Formal group portrait of five full-length figures: a girl seated at a piano, a girl resting her elbow on top of the piano, an older man gesturing towards the two girls, an older woman standing beside him, and a young Indian page boy leaning in and looking towards them.
Angelica Kauffman (1741–1807), The Ely Family, 1771. Photo © National Gallery of Ireland.
Credit

The Ely Family by Angelica Kauffman (1741-1807)

Year
1771
Size
243 x 287 cm
Medium
Oil on canvas
Provenance
Presented, 4th Marquess of Ely, 1878
Number
NGI.200

Angelica Kauffman achieved remarkable success for a woman painter of her period. Under the patronage of Joshua Reynolds she became one of the leading artists in England, renowned for her allegorical subjects as well as her society portraits. She visited Ireland briefly during 1771, where she received numerous commissions, and one of the families she stayed with was that of the Earl of Ely at Rathfarnham Castle, for whom she painted this large family portrait. 
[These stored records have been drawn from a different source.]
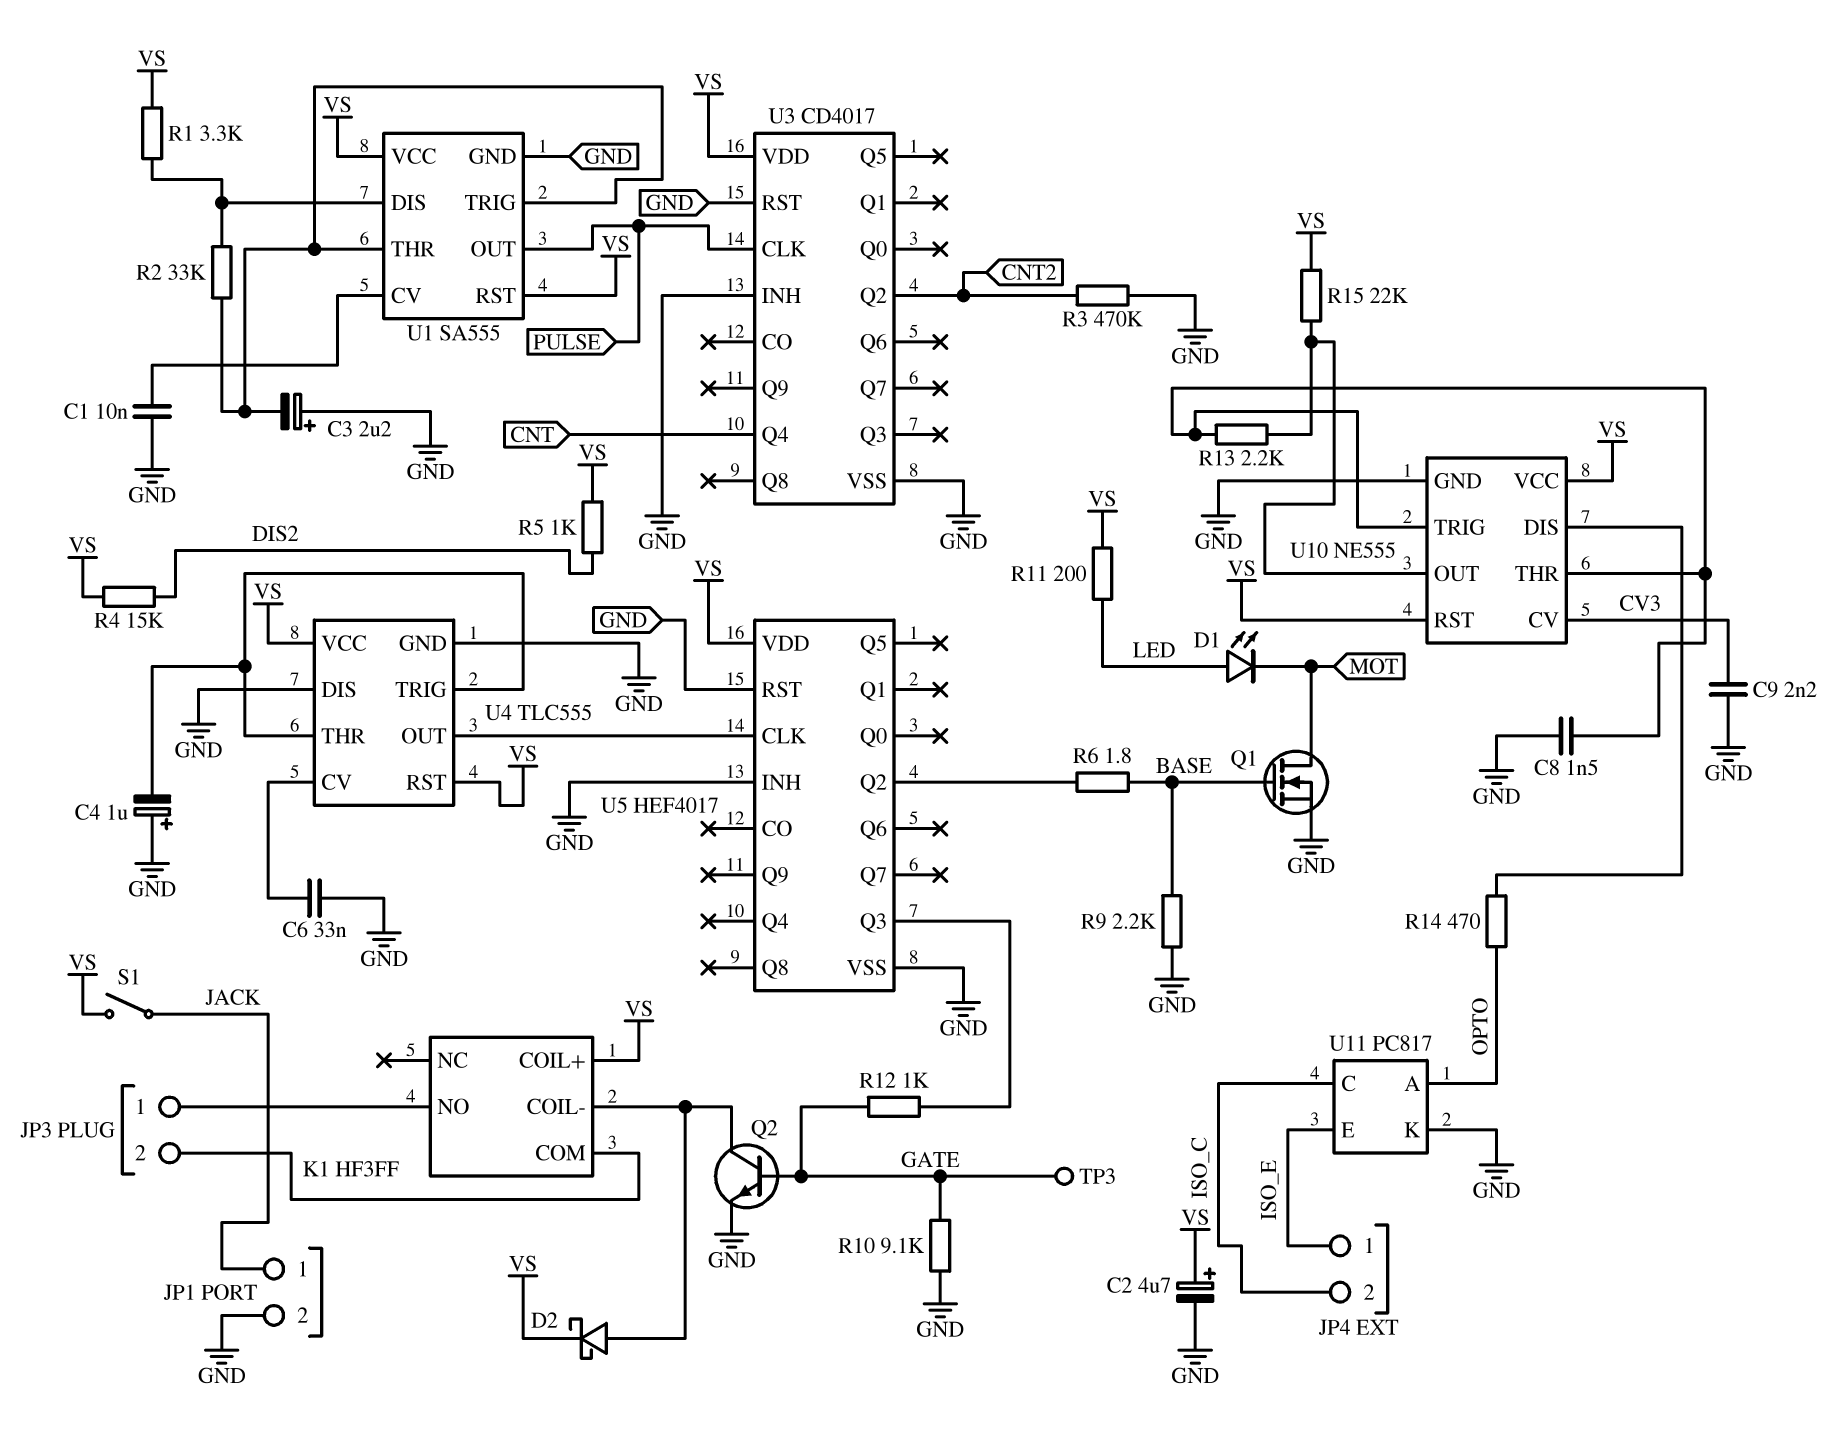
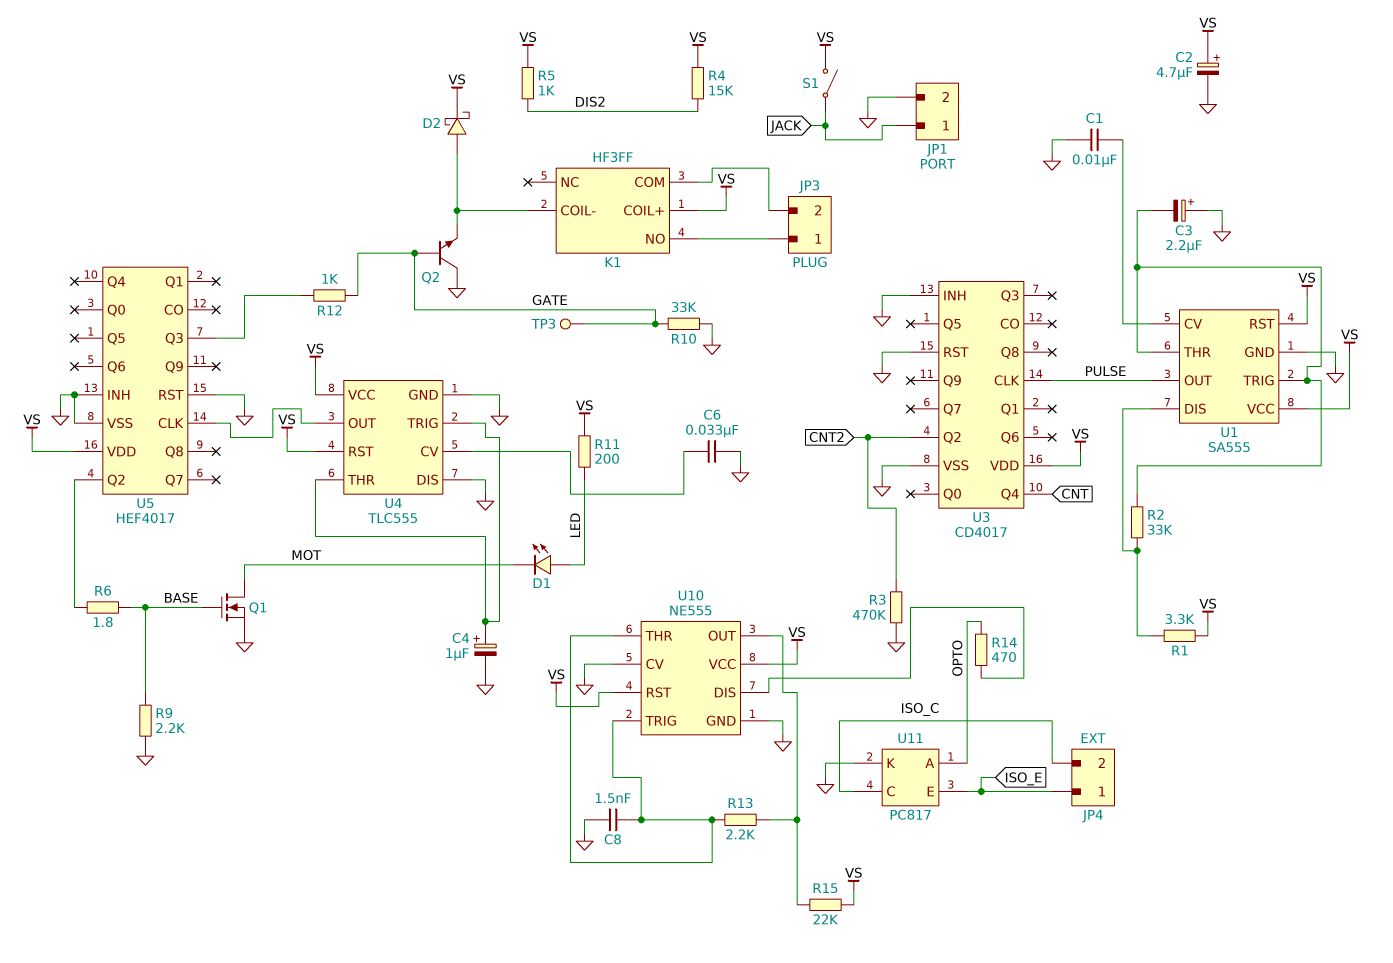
C4: 1uF (plus GND, minus U4/THR) -> 1uF (plus U4/THR, minus GND)
C9: 2.2nF (CV3, GND) -> none
Q2: NPN (B GATE, C K1/COIL-, E GND) -> NPN (B GATE, C GND, E K1/COIL-)
R10: 9.1k (GATE, GND) -> 33k (GATE, GND)
U10 pin CV: CV3 -> GND

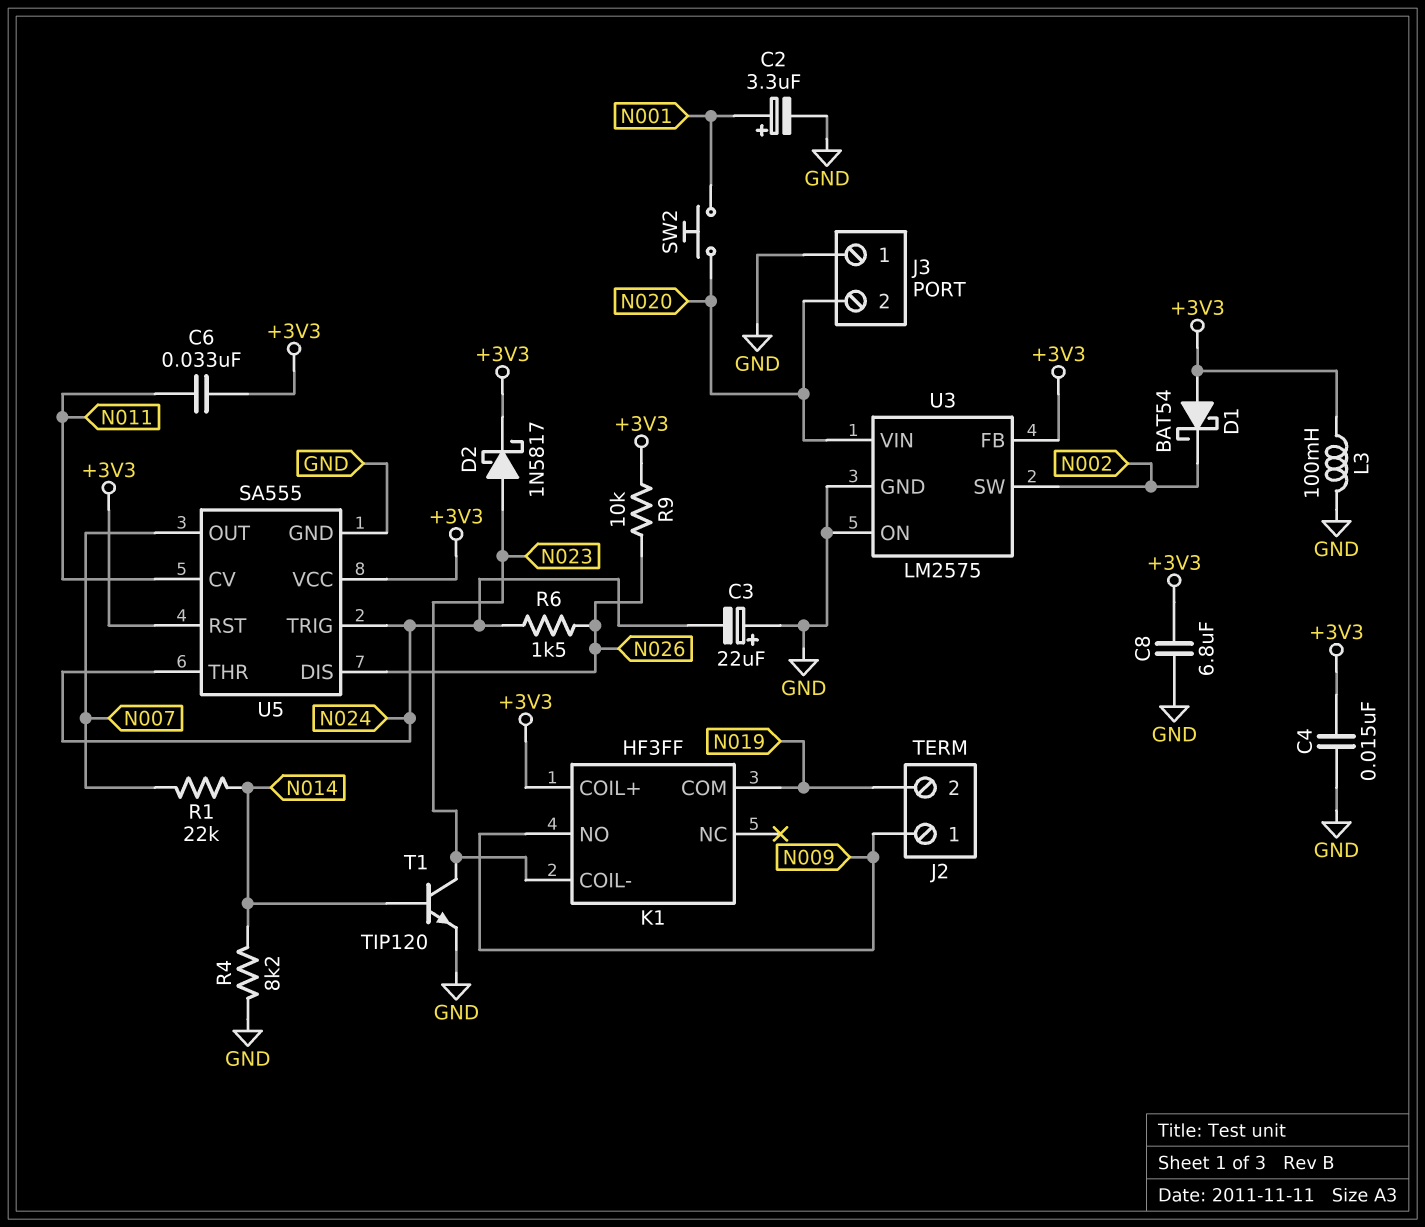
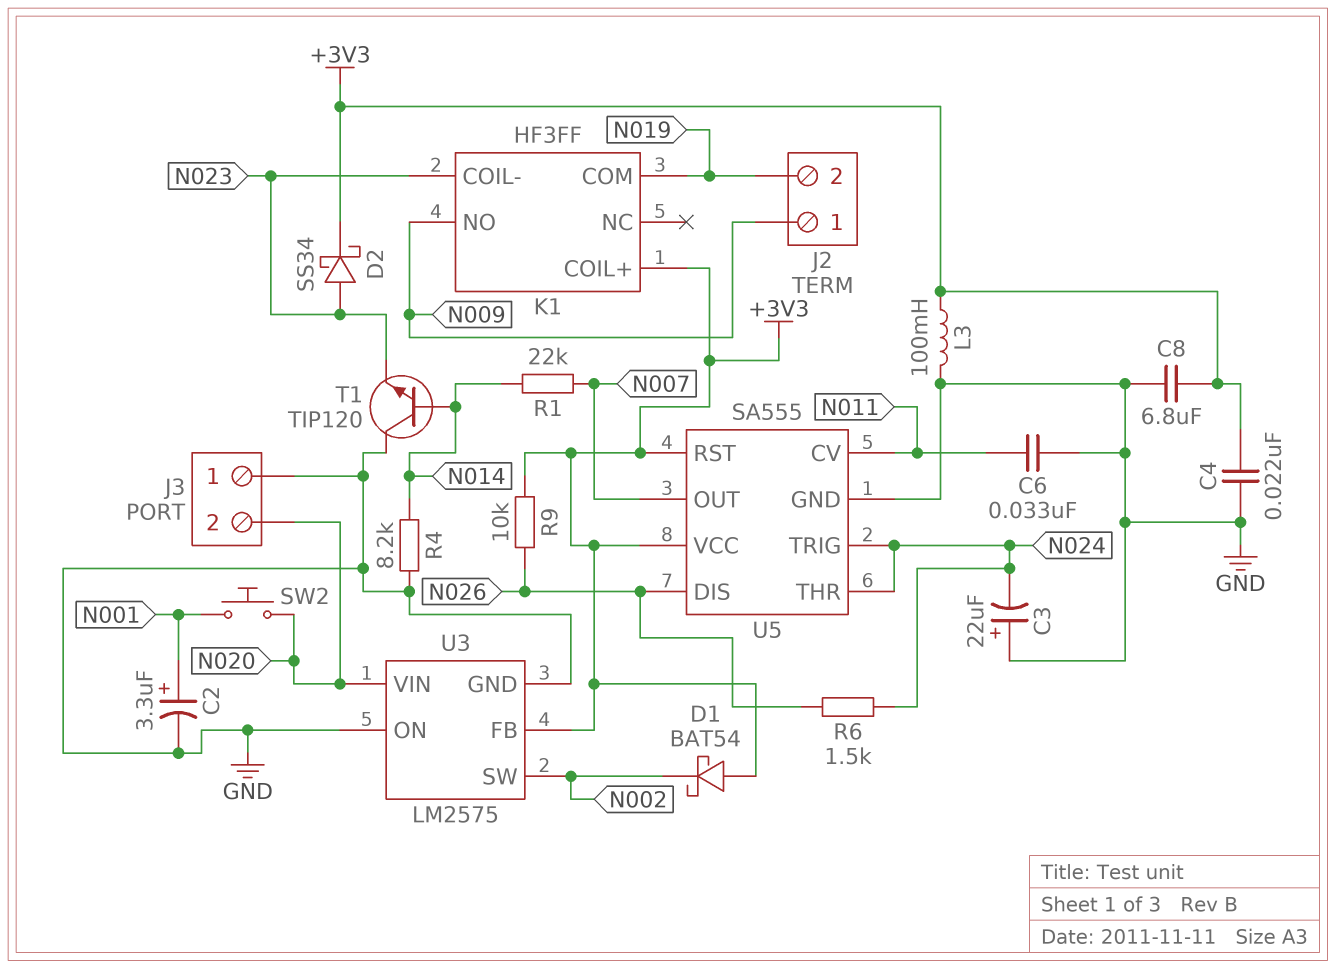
C4: 15nF (+3V3, GND) -> 22nF (+3V3, GND)
C6: 33nF (+3V3, N011) -> 33nF (GND, N011)
D2: schottky 1N5817 (A N023, K +3V3) -> schottky SS34 (A N023, K +3V3)
T1: NPN TIP120 (B N014, C N023, E GND) -> NPN TIP120 (B N014, C GND, E N023)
The 1st Earl of Ely and his wife stand in the centre of this impressive group portrait, begun at Rathfarnham Palace and completed in the artist’s London studio. The two young women on the left are nieces to the couple. Frances Monroe is seated at the harpsichord playing an aria from ‘La Buona Figliuola’ by Niccolo Piccini, a popular hit in Dublin at the time. Dolly Monroe stands before her in pseudo-classical costume designed to give the sense of an allegorical figure. At the right, a young Indian page in Oriental dress carries a cushion with two coronets, symbolising the title the Earl had just received.